Lost And Found: AI Helps Unlock Ancient Languages

Artificial Intelligence is at the forefront of technology, and while it’s usually thought of in futuristic terms, AI is providing incredible insights into the ancient world. Just over a year ago, Futurism reported that MIT Computer Science and Artificial Intelligence Laboratory researchers created an AI that can automatically decipher long lost languages. But things have gotten even more exciting in the last few months. AI and ancient languages are once again making headlines. In March, reports revealed that a DeepMind-developed AI tool is helping historians to accurately restore and date ancient Greek texts.

AI Goes Ancient Greek

Ancient Greek texts aren’t usually the first thing that comes to mind when people hear ‘AI.’ Advancements in medicine, self-driving cars, autonomous robots, arms, and the metaverse are the norm. AI private exchange has specifically become a major talking point in the medical and financial sectors. This technology allows for the quick and efficient analysis of information and provides an encrypted channel for the transfer of confidential data. In a world where data is the new oil and cybercrime is on the rise, AI private exchange is making data easier to analyze, utilize, and secure.

But now, AI has another function. Enter DeepMind’s Ithaca AI tool. According to New Scientist, historians have been using the tool to restore ancient Greek texts with an accuracy rate as high as 72%. They’re also using the tool to date inscriptions to within 30 years of their actual age and to predict where in the ancient Mediterranean world those texts were written with an accuracy rate higher than 70%.

Ca’ Foscari University of Venice’s Thea Sommerschield told the publication that inscriptions are evidence of past civilizations’ history, language, society, and thought.
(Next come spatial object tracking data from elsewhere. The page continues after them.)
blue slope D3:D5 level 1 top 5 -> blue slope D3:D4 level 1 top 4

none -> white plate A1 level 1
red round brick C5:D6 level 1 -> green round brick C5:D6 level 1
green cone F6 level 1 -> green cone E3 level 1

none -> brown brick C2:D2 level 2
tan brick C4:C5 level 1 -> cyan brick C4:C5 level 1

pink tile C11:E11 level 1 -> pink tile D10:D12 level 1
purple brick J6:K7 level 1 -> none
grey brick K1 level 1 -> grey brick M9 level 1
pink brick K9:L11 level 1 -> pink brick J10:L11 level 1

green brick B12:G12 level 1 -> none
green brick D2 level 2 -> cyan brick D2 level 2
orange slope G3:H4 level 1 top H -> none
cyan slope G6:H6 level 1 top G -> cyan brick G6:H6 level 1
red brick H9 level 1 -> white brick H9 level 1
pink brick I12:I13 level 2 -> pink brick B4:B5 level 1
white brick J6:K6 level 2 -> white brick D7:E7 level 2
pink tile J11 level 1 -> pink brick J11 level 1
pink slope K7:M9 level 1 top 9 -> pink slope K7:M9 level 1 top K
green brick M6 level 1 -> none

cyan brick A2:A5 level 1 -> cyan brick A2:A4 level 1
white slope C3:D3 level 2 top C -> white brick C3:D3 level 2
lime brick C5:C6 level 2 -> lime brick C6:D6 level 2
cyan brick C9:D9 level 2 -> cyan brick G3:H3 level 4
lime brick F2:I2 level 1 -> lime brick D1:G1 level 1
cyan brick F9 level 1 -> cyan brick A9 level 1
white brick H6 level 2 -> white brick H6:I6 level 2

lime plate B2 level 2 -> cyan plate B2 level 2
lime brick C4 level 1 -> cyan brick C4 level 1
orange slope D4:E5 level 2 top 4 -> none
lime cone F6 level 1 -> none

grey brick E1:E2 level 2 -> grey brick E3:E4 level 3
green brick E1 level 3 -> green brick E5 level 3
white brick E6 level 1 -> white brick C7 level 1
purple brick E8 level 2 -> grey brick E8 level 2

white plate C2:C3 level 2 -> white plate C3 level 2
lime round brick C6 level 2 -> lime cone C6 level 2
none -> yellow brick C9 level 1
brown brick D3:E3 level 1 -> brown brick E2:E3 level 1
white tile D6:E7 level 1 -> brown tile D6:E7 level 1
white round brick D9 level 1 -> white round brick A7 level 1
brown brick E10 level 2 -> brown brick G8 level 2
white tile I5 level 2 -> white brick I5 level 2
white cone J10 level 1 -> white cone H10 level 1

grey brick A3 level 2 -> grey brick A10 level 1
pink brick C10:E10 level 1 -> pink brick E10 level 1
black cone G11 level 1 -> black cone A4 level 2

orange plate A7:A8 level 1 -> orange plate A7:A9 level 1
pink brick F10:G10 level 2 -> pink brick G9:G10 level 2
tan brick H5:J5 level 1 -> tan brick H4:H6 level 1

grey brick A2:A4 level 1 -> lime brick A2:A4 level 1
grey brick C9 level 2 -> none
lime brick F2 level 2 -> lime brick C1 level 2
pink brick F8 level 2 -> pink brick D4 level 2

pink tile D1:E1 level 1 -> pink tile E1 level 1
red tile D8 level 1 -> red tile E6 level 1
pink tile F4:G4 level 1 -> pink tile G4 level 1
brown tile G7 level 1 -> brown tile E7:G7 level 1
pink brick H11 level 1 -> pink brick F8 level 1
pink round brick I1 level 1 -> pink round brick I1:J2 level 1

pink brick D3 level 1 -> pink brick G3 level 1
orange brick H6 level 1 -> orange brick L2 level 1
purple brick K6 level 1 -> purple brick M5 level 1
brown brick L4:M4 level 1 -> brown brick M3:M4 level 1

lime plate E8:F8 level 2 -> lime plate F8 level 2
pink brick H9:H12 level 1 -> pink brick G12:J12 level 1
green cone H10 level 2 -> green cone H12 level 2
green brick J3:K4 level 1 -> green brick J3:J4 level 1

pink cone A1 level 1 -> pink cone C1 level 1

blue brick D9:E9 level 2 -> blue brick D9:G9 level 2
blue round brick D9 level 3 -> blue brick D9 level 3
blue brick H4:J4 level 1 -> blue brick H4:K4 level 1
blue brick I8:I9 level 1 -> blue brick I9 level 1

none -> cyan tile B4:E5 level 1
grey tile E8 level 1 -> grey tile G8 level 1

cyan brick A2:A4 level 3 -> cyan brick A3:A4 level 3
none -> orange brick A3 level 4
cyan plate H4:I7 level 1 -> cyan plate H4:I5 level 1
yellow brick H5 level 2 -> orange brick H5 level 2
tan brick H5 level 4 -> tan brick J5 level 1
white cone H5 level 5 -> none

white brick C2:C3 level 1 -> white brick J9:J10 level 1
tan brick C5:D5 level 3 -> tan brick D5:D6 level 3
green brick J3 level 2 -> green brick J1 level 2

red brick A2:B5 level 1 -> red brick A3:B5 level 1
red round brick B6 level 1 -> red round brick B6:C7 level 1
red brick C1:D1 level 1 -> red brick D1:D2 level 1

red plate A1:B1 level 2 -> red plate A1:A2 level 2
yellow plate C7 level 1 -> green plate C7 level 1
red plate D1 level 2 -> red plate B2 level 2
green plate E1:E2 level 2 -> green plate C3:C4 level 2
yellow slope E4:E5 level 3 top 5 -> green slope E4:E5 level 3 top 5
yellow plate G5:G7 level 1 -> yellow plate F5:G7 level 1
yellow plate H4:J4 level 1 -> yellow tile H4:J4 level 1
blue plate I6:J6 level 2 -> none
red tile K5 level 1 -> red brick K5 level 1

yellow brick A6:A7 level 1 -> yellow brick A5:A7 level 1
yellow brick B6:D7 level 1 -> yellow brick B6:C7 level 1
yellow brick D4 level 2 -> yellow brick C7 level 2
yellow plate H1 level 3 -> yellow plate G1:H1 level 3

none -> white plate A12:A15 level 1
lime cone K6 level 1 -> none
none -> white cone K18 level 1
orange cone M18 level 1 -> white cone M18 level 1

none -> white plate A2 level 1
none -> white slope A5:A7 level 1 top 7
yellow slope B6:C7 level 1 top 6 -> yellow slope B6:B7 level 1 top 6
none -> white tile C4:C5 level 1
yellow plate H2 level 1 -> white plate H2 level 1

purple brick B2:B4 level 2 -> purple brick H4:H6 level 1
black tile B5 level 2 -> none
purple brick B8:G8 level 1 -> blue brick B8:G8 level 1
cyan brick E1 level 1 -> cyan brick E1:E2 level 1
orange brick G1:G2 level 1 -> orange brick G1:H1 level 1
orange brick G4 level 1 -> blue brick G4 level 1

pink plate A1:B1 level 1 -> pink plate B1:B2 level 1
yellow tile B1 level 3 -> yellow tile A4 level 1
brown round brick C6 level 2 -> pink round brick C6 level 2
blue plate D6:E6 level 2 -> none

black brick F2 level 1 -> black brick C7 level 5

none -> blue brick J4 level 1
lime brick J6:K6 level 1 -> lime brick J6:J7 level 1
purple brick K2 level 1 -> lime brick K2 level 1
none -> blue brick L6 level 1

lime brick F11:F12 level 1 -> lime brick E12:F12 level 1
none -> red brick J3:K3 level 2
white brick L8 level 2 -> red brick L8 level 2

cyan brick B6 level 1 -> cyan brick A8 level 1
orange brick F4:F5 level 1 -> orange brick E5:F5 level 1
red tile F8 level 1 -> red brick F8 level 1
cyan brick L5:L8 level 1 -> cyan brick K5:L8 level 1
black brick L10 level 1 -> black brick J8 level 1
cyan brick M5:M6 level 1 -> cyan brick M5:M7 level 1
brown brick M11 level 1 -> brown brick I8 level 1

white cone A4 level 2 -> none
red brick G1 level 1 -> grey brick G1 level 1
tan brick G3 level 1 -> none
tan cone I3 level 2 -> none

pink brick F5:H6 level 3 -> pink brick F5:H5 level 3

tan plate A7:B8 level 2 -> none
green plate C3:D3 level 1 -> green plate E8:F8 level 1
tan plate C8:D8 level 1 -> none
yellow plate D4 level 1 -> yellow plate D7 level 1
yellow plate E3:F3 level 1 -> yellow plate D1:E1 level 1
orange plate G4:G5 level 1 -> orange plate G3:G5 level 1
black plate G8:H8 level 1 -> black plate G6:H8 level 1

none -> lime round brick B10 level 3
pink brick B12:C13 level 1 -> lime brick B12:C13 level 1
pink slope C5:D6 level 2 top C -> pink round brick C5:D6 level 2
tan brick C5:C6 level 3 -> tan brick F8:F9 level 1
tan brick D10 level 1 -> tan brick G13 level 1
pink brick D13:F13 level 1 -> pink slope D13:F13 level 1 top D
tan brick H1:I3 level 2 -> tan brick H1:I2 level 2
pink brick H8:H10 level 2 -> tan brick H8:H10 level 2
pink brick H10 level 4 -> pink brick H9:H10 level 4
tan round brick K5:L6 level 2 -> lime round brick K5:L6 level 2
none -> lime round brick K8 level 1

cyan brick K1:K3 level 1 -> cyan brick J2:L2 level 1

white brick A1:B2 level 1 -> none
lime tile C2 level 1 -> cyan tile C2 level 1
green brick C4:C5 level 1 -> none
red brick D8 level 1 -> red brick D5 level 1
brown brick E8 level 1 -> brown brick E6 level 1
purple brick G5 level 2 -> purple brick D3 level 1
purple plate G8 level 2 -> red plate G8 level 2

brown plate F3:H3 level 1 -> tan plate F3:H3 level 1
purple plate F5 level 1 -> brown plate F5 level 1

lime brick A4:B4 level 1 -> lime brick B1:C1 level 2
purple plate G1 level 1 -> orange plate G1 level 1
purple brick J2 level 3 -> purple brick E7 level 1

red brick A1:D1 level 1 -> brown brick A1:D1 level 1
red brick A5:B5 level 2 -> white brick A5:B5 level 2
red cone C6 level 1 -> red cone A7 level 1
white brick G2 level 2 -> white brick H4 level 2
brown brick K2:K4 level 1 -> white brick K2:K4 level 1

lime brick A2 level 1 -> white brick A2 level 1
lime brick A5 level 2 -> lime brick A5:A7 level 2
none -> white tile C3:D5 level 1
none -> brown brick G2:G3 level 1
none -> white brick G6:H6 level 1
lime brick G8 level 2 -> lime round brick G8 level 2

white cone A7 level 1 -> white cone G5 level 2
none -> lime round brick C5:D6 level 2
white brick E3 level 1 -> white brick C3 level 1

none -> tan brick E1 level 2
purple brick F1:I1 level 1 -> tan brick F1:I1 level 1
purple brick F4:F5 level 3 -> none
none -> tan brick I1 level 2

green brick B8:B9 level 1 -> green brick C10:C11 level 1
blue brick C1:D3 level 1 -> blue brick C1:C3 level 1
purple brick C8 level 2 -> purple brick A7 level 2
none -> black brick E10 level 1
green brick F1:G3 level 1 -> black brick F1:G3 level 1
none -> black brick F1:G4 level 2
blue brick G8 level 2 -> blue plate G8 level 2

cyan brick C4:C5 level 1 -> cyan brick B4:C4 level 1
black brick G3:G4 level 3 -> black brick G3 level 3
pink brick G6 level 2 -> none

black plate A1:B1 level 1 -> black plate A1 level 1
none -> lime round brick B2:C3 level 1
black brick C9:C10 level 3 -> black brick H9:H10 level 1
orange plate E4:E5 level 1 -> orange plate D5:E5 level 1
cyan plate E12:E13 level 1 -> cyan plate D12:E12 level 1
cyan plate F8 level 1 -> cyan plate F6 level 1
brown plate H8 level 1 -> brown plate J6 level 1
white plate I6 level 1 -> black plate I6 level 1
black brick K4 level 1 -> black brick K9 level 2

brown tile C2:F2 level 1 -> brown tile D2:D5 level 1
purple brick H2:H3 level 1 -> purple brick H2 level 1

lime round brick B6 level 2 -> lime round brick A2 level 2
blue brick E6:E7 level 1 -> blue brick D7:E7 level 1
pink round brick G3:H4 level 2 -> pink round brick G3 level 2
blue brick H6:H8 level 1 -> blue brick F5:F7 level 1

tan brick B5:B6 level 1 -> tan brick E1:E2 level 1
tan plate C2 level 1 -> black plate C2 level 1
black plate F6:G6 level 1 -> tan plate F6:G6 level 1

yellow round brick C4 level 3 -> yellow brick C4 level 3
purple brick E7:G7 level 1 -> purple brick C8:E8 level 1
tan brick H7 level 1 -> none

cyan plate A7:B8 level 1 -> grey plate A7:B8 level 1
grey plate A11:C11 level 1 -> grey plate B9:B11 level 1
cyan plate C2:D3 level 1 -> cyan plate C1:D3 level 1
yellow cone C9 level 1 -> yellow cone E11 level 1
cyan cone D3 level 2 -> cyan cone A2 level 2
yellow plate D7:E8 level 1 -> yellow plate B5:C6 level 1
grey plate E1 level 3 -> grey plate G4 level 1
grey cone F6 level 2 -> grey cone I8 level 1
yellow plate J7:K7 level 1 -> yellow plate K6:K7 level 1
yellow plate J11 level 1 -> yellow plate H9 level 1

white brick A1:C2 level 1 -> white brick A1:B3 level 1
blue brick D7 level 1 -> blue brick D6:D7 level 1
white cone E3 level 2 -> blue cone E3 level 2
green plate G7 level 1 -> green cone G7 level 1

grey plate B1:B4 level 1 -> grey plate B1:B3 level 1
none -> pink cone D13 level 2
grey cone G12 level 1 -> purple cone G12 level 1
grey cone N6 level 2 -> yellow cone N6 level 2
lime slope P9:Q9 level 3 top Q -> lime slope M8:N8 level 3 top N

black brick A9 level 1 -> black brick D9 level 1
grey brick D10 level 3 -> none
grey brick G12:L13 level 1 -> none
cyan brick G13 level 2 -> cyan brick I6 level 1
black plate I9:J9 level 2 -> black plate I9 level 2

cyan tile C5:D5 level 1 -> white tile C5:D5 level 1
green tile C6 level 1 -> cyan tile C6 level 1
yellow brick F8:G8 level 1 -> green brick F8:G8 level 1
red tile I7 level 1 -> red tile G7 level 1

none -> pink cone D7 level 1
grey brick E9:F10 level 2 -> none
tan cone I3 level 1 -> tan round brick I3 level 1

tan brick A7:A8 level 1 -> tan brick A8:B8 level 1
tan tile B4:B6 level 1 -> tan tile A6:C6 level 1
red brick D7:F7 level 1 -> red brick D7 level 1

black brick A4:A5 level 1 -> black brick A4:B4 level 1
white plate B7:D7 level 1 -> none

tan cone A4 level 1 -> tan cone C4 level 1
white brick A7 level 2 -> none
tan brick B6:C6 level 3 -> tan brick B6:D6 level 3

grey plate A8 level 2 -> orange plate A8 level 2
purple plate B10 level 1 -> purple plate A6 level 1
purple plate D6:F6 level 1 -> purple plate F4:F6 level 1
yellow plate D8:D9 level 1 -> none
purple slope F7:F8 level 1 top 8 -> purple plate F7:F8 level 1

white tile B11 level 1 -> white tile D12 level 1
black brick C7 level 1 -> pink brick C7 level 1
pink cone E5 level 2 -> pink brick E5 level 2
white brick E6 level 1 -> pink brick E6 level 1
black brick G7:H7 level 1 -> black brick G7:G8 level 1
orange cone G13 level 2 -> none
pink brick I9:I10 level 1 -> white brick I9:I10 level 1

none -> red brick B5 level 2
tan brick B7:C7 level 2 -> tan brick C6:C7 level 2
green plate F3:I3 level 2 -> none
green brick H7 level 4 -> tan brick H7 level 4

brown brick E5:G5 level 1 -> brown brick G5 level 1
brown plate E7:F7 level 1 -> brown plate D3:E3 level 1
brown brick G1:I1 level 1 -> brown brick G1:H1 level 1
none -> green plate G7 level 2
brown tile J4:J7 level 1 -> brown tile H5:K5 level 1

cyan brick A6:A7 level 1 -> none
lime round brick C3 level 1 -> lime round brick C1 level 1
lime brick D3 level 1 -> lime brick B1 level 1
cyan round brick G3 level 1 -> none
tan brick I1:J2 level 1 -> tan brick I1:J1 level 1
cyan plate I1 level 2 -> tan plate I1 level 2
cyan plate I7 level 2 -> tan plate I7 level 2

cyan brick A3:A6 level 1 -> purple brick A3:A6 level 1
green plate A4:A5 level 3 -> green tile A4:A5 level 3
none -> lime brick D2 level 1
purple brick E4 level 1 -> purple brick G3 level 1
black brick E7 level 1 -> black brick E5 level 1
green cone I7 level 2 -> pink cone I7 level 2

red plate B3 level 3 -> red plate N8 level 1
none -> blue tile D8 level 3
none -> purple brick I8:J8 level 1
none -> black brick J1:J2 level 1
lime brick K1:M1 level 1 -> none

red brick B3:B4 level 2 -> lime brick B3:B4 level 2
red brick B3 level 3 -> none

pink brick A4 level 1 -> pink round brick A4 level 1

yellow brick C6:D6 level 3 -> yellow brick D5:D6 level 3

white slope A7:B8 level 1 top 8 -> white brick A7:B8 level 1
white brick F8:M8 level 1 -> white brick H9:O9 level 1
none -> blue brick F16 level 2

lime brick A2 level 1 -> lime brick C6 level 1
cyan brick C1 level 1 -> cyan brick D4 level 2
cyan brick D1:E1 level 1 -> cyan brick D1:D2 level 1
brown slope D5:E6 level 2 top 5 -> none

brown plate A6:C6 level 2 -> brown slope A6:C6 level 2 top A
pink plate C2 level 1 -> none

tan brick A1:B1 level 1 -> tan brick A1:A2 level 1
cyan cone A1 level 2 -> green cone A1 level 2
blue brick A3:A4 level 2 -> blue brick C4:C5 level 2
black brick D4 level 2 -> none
The problem is that most surviving inscriptions are fragmentary or illegible due to centuries of damage. Some inscriptions may also have been moved far from their original locations. Finding the relevant data that can help historians restore, date, and prove the origins of those inscriptions can be exceedingly difficult.

Findings from the Research

Sommerschield and her colleagues worked with DeepMind researchers to train the machine-learning Ithaca AI tool to perform all three tasks. The team used approximately 60,000 well-studied ancient Greek texts from around the Mediterranean written between 700 BC and AD 500 in the training. The team covered some characters in the text and then compared the tool’s predictions for the missing characters with the actual inscriptions. The team then used a data set of almost 8,000 well-studied inscriptions to test the tool’s performance. This was done alone or with two ancient historians. The tool’s solo performance had a 62% accuracy rate with text restoration, while the ancient historians’ attempts at text restoration had an accuracy rate of approximately 25%. However, when those historians used the tool, their accuracy rate increased to 72%.

New York University’s Tom Elliott told the publication that, while the work was groundbreaking and important, the tool needed further testing. He added that people who use the tool will require training as well as technical support. DeepMind’s Yannis Assael said he hopes ancient historians will find the tool easy to use, as they can type the text into an online interface, and the tool will produce various visualizations they can use.

Language AI Is Big News

The news about DeepMind’s Ithaca AI tool shouldn’t be much of a surprise to anyone who has kept up with AI predictions and trends. Last year, Forbes predicted that language AI will take the spotlight in 2022. According to the publication, more startups are being funded in natural language processing (NLP) than in any other AI category. If researchers can accurately automate language, it will open an array of opportunities across the economy.